II. PGY2s must also develop interpersonal skills to educate and counsel patients, and where appropriate, promote behavioral change.

III. PGY3s should demonstrate leadership skills to build consensus and coordinate a multidisciplinary approach to patient care.

Professionalism

I. All residents must demonstrate strong commitment to carrying out professional responsibilities as reflected in their conduct, ethical behavior, attire, interactions with colleagues and community, and devotion to patient care.

II. All residents should be able to educate patients and their families in a manner respectful of gender, age, culture, race, religion, disabilities, national origin, socioeconomic status, and sexual orientation on choices regarding their care.

III. PGY2s should be able to use time efficiently in the clinic to see patients and chart information.

IV. PGY 3s should be able to provide constructive criticism and feedback to more junior members of the team.

Systems-Based Practice

I. PGY1s must become aware of the social, economic, and psychological factors that affect patient health and use of resources.

II. PGY2s should understand the impact of insurance status on patient access to care and be aware of the availability of case workers, counseling services, and other community resources to maximize care.

III. PGY3s must demonstrate an awareness of and responsiveness to established quality measures, risk management strategies, and cost of care within our system.

Teaching Methods

I. Supervised patient care in the clinic

  • Residents will initially be directly observed with patients, to facilitate the acquisition of excellent history taking, physical exam, and procedural skills.
  • As residents become more proficient, they will interact more independently with patients and present cases to faculty.
    • For PGY1s, initial emphasis will be on diagnosis and basic management.
    • For more senior residents, focus will be on medical decision-making, and residents will work with supervising physicians to finalize a care plan.

II. Conferences

  • Specialty-specific didactics

III. Independent study

  • Journal and textbook reading
    • Wein AJ, Kavoussi LR, Partin AW, and Peters CA. Campbell-Walsh Urology. 11th ed. Elsevier; 2015.
    • Prostate-Specific Antigen–Based Screening for Prostate Cancer: A Systematic Evidence Review for the U.S. Preventive Services Task Force
  • Additional reading as recommended by Attending physician
  • Online educational resources
    • American Family Physician
    • American Urological Association Guidelines at a Glance
    • Prostate Cancer Risk Calculator
    • U.S. Preventive Services Task Force
      • Screening for prostate cancer
      • Screening for testicular cancer
    • Up To Date
    • Clinical Key

Evaluation

I. Case and procedure logs as appropriate

II. Attending written evaluation of resident at the end of the month, based on observations and chart review.

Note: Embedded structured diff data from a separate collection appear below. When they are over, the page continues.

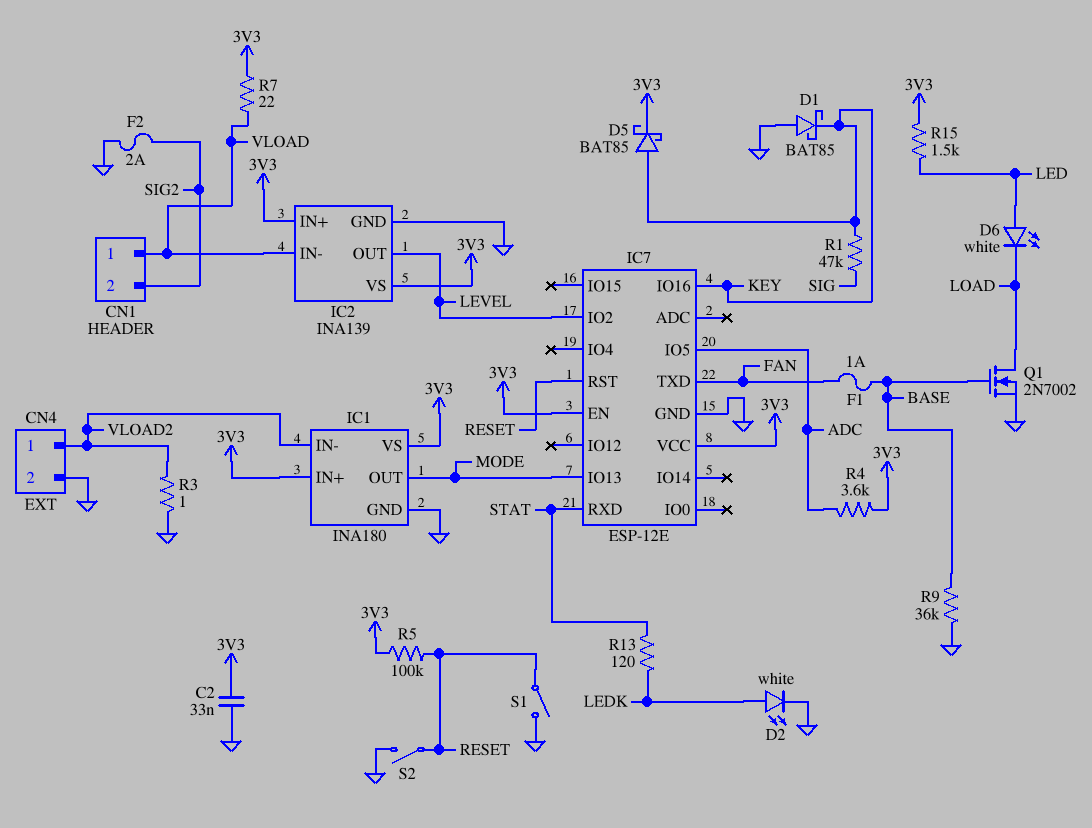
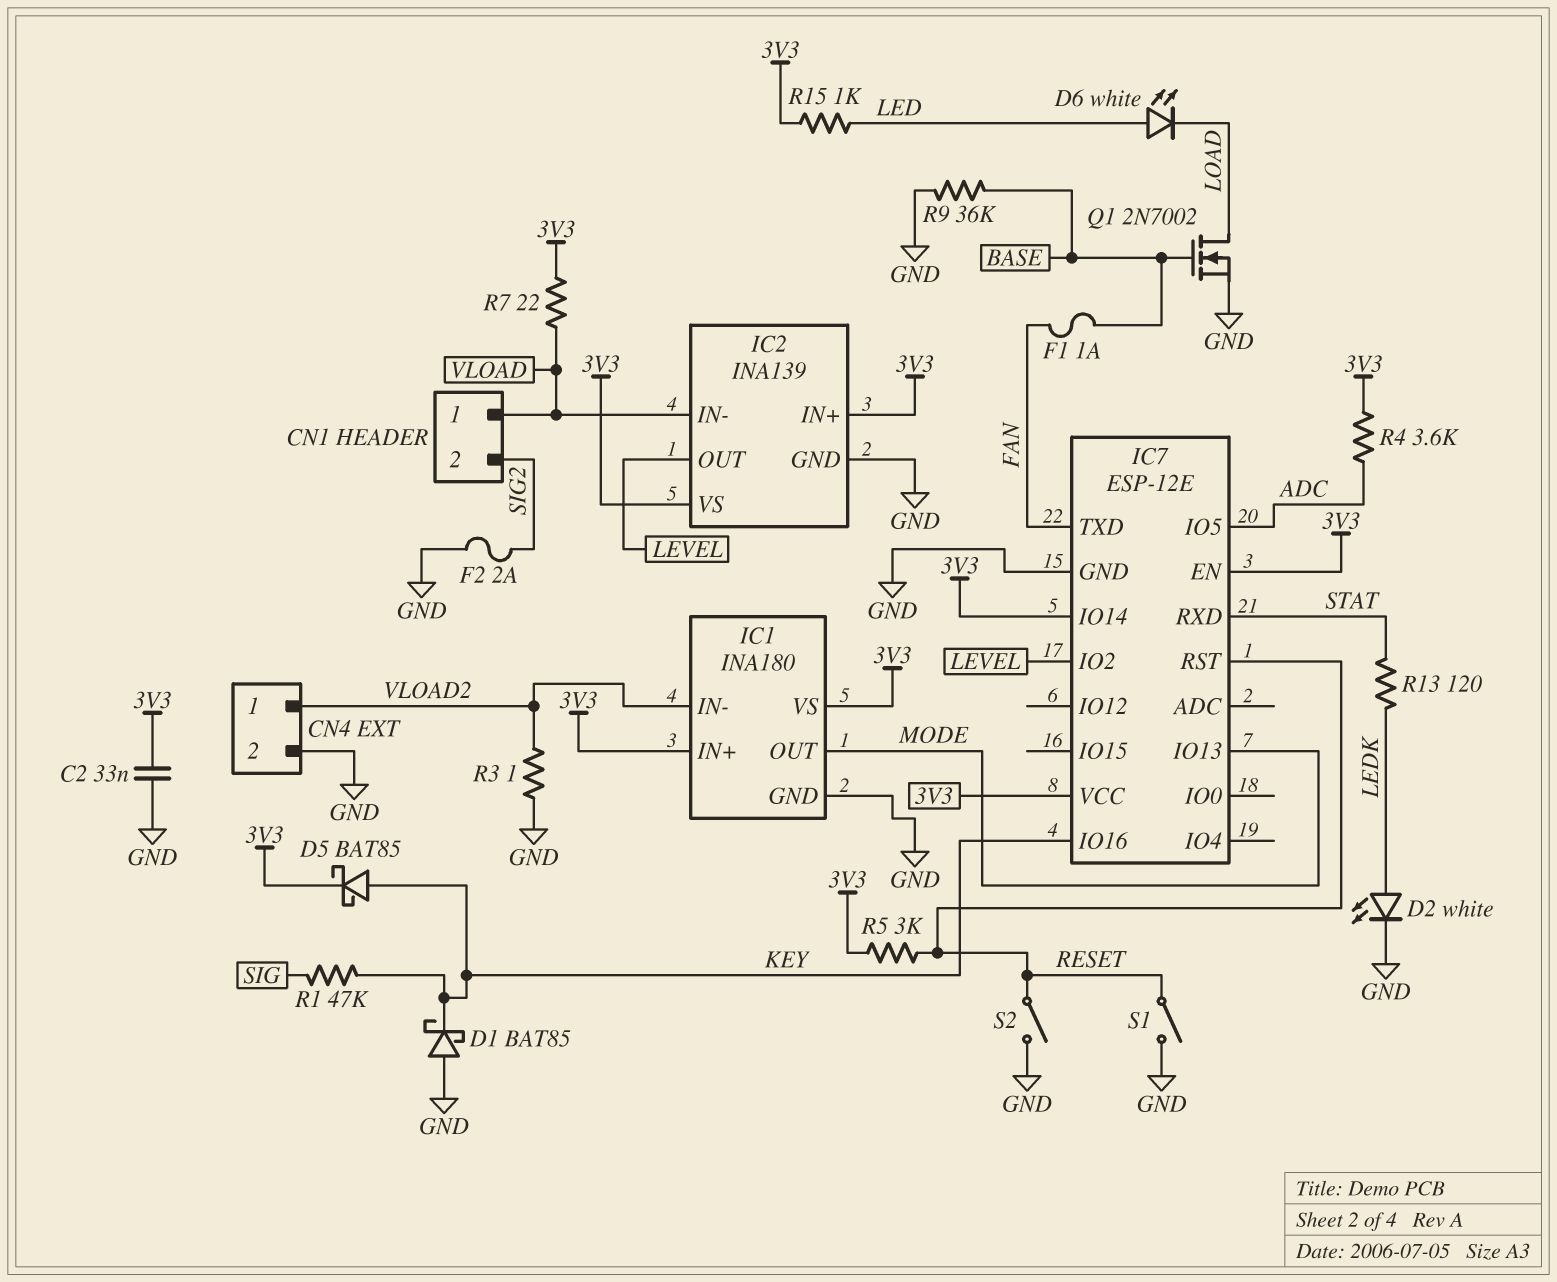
IC7 pin IO14: none -> 3V3
R5: 100k (3V3, RESET) -> 3k (3V3, RESET)
R15: 1.5k (3V3, LED) -> 1k (3V3, LED)

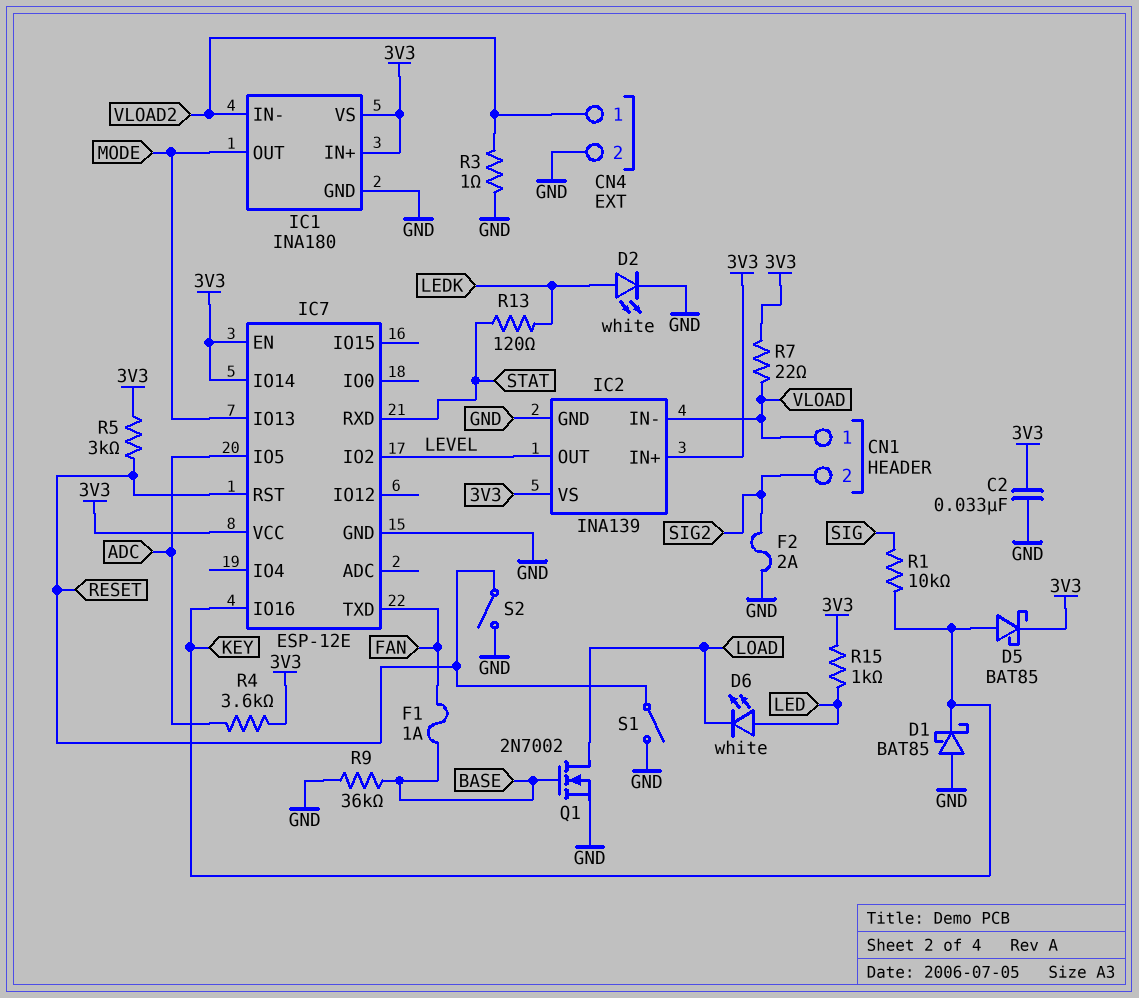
R1: 47k (KEY, SIG) -> 10k (KEY, SIG)

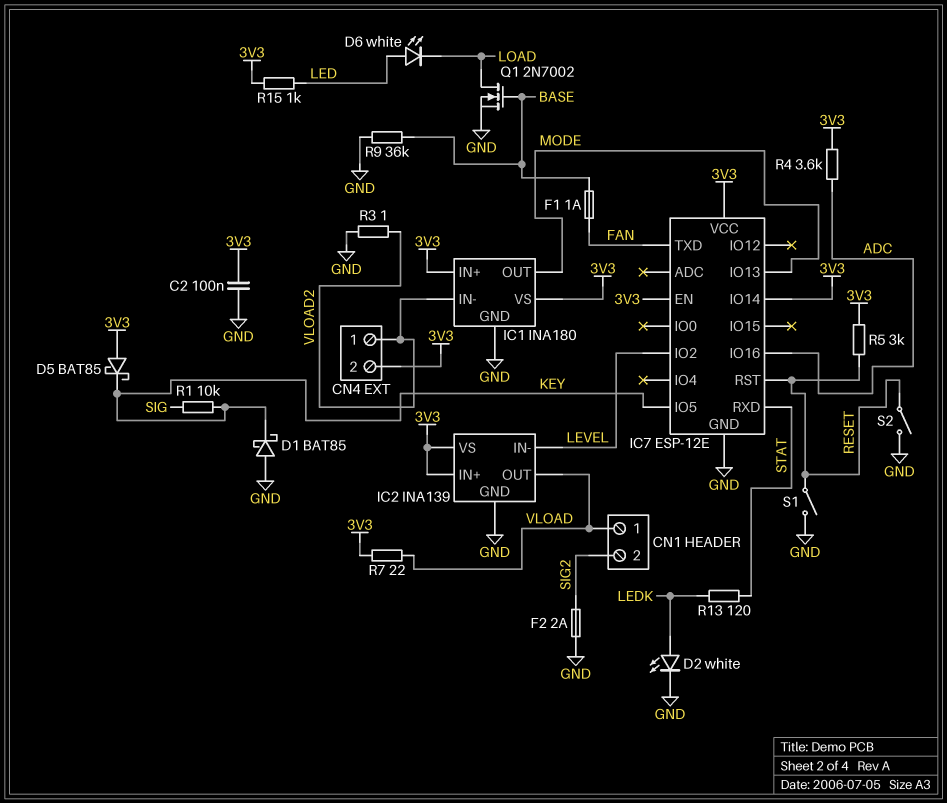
C2: 33nF (3V3, GND) -> 100nF (3V3, GND)
CN4 pin 2: GND -> 3V3
D5: schottky BAT85 (A KEY, K 3V3) -> schottky BAT85 (A 3V3, K KEY)
IC2 pin IN-: VLOAD -> LEVEL
IC2 pin OUT: LEVEL -> VLOAD
IC7 pin IO5: ADC -> KEY
IC7 pin IO16: KEY -> ADC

III. Mini-CEX bedside evaluation tool

Rotation Structure

I. Residents should contact the attending physician the day prior to confirm start time and location.

II. Residents should be in clinic during their scheduled times. Residents should notify the attending physician promptly if they cannot be in clinic at their assigned time.

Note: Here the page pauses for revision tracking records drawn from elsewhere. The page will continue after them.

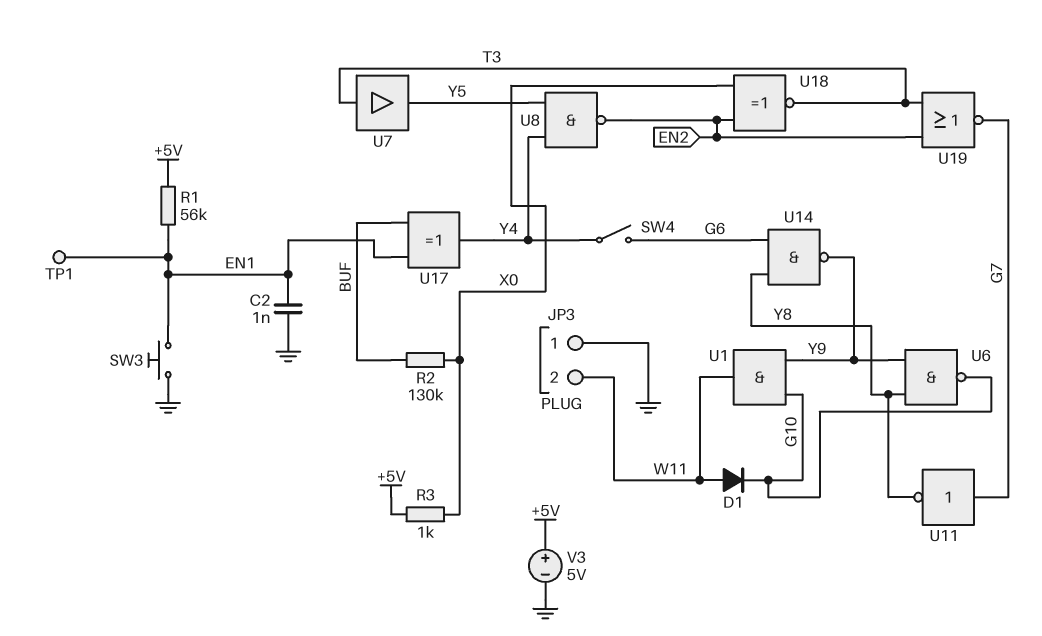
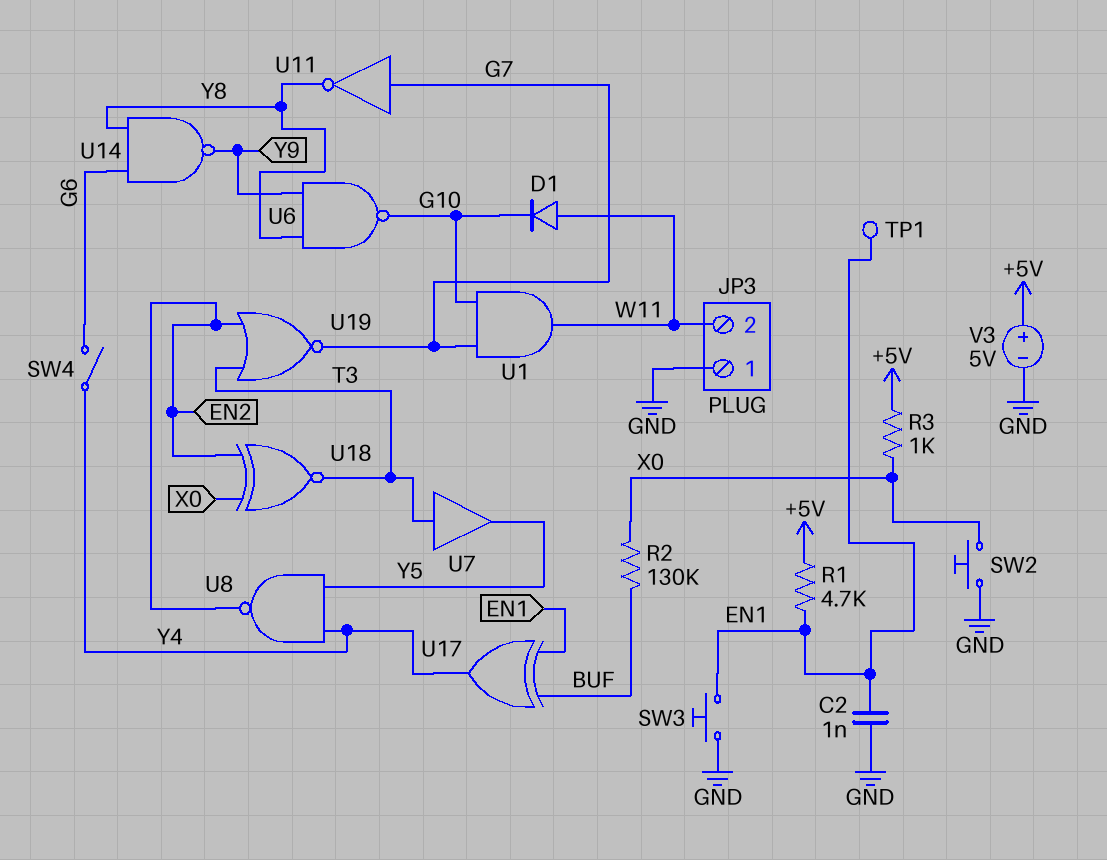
R1: 56k (+5V, EN1) -> 4.7k (+5V, EN1)
SW2: none -> button (GND, X0)
U1: AND (in G10, in Y9, out W11) -> AND (in G7, in G10, out W11)

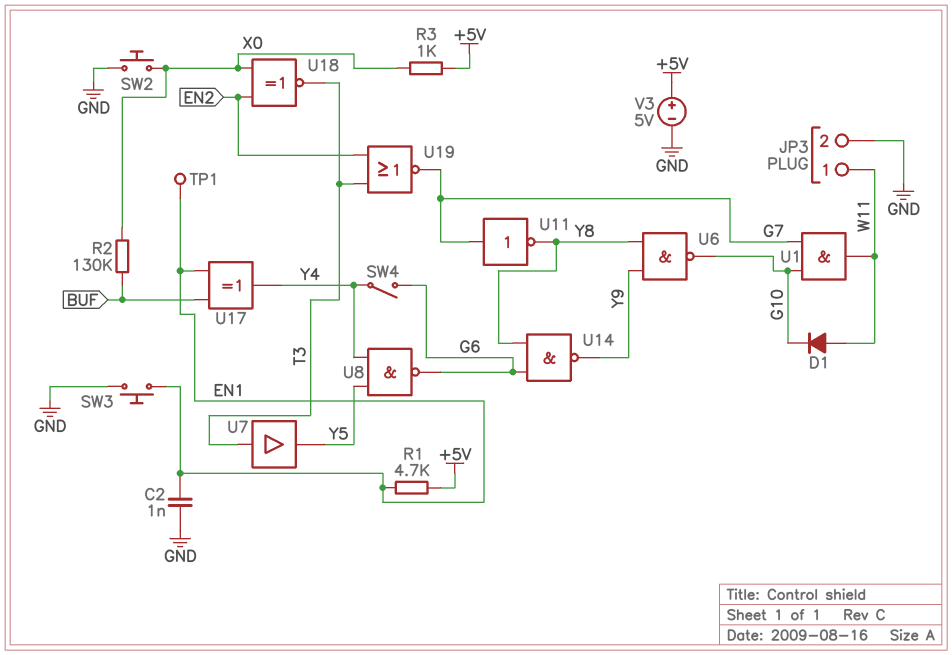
JP3 pin 1: GND -> W11
JP3 pin 2: W11 -> GND
U8: NAND (in Y4, in Y5, out EN2) -> NAND (in Y4, in Y5, out G6)

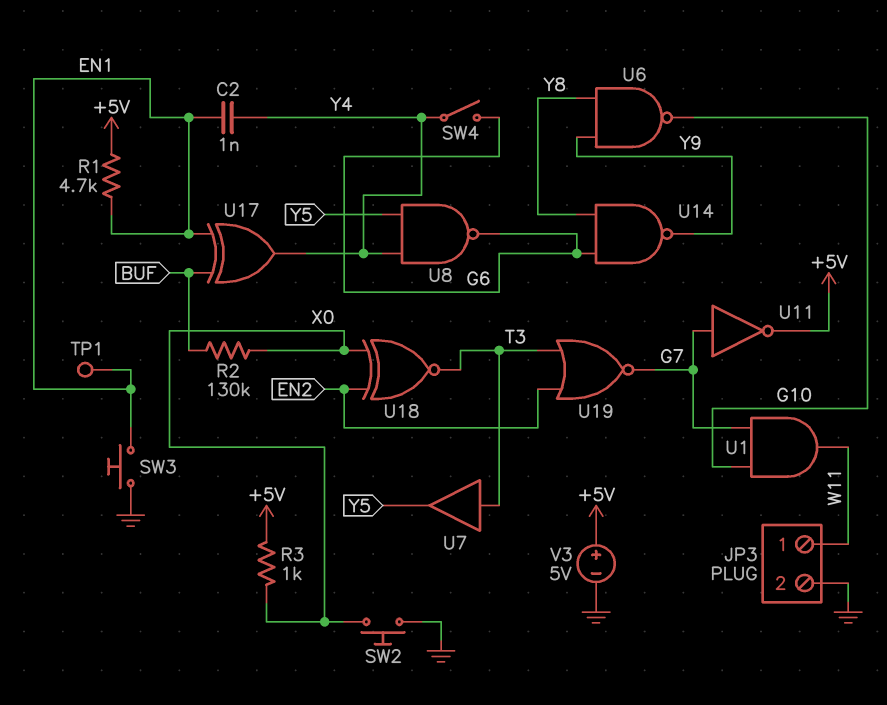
C2: 1nF (EN1, GND) -> 1nF (EN1, Y4)
D1: diode (A W11, K G10) -> none
U11: NOT (in G7, out Y8) -> NOT (in G7, out +5V)

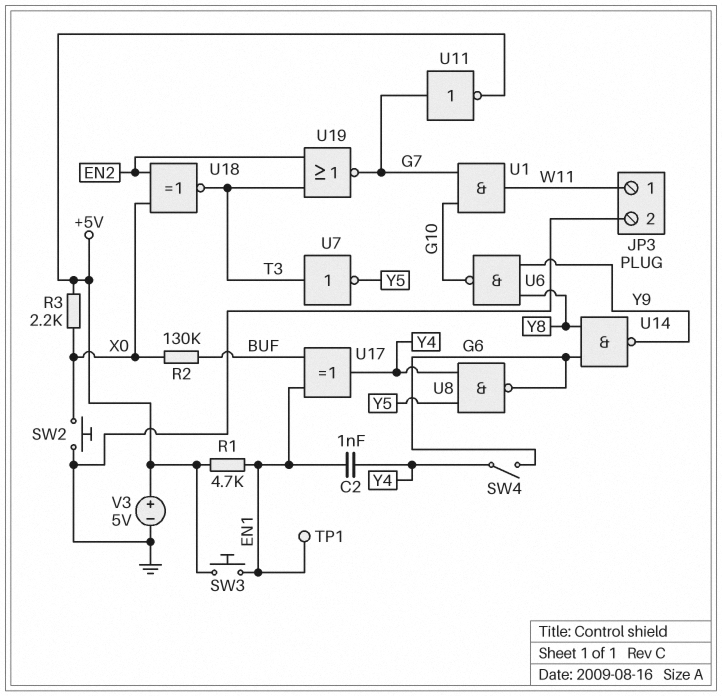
R3: 1k (+5V, X0) -> 2.2k (+5V, X0)
SW3: button (EN1, GND) -> button (+5V, EN1)
U7: buffer (in T3, out Y5) -> NOT (in T3, out Y5)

  • Residents will be involved in discussion of patient presentation, generation of a differential diagnosis, development of a treatment plan, and plan for patient follow up. In addition, residents will be involved in in-office procedures as is appropriate.
  • Case-based learning is most effective. Nightly reading/study should be based on patients seen during the day.
  • When seeing outpatient consults referred from another provider, the resident should understand the question asked and provide a concise answer.

Residents may be asked to do focused literature searches or presentations during the course of the rotation.

  • At the end of the rotation, residents will be asked to present a case study at morning report in the usual fashion, concluding with a 10 minute presentation on that topic.

Call and weekend responsibilities TBD by the attending physician.

  • Hours worked must be consistent with ACGME requirements and are subject to approval by the Program Director.

V. Residents have specialty-specific didactics and should be excused in a timely fashion to attend.